MINAMOTO no Mitsusue (dates of birth and death unknown) was a busho (Japanese military commander) in the late Heian period.
Jugoinoge (Junior Fifth Rank, Lower Grade)
Referred himself as a descendant of MINAMOTO no Koreshige: a grandson of MINAMOTO no Toru from the Saga Genji. A son of MINAMOTO no Sueyuki.

After generations passed, at the time of MINAMOTO no Mitsusue, the Saga Genji had become middle or lower-ranking nobles who did not have any further advancement in social status in Kyoto. Many of the people from the Saga Genji went to countryside seeking a new world. Mitsusue was granted the position of Jugoinoge, and in 1168, left the capital as a shokan (supervisor of the shoen [manor]) for Kanzaki-no-sho (Kanzaki-no-sho of the Tobain-ryo), a shoen directly controlled by the Imperial Family located in Hizen Province in Kyushu. Mitsusue settled down there as a samurai backed up by the Yamashiro clan of Matsuura Party, who was the local ruling family in Kanzaki. Kanzaki was under the enfeoffment by the Taira family since the time of TAIRA no Tadamori who was interested in the trade between Japan and the Sung Dynasty in China. When Mitsusue went to Kanzaki, since it was TAIRA no Kiyomori's prime, Mitsusue was placed under the Taira family along with other Matsuura Party including the Yamashiro clan.

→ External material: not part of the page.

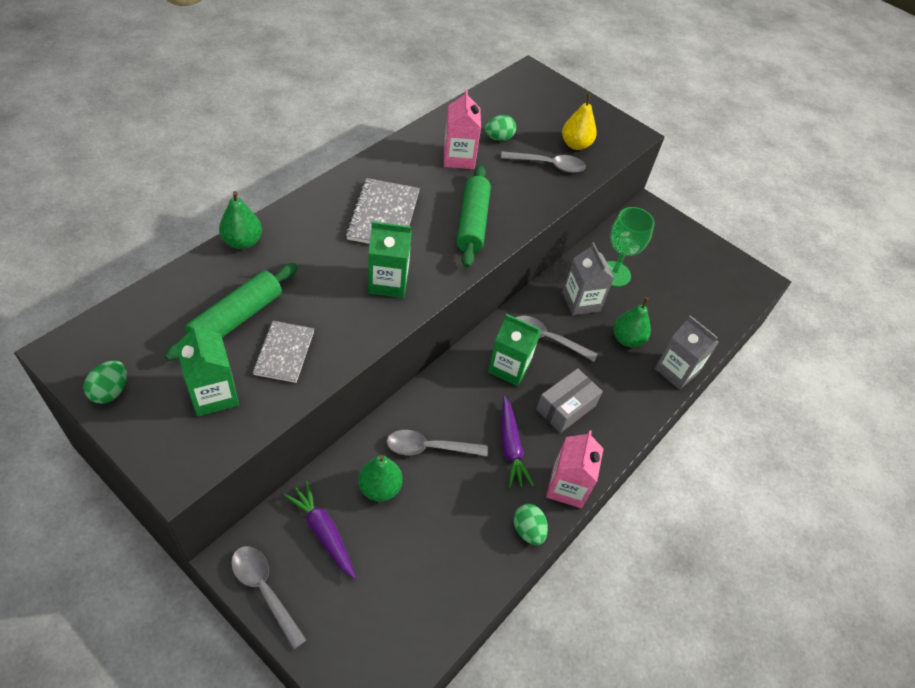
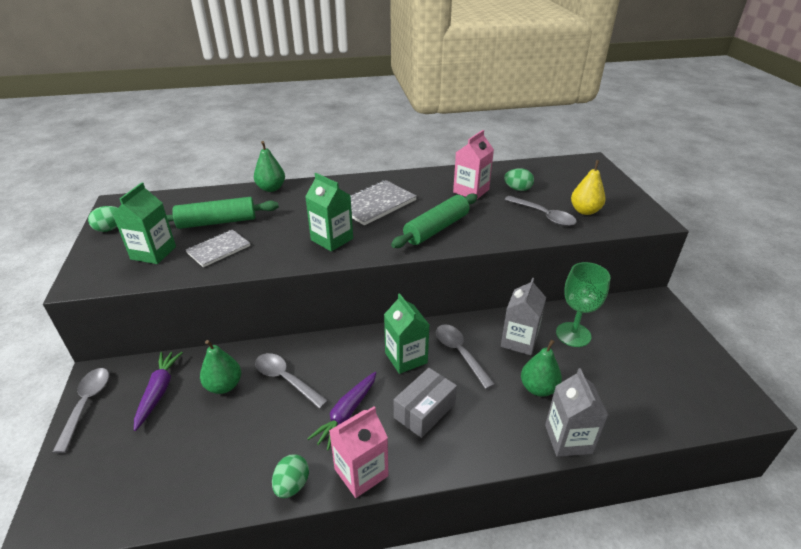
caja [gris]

There is a record of Mitsusue's son MINAMOTO no Sadamune having tracked and killed rebels in Iki Province. Mitsusue's grandson (or son, younger brother of Sadamune) MINAMOTO no Hisanao performed well on the Genpei War and became a jito (manager and lord of manor) of Kamachi, Mizuma County, Chikugo Province, as a Chinzei vassal of the Kamakura bakufu (Japanese feudal governmend headed by a shogun), and began to use the family name of Kamachi.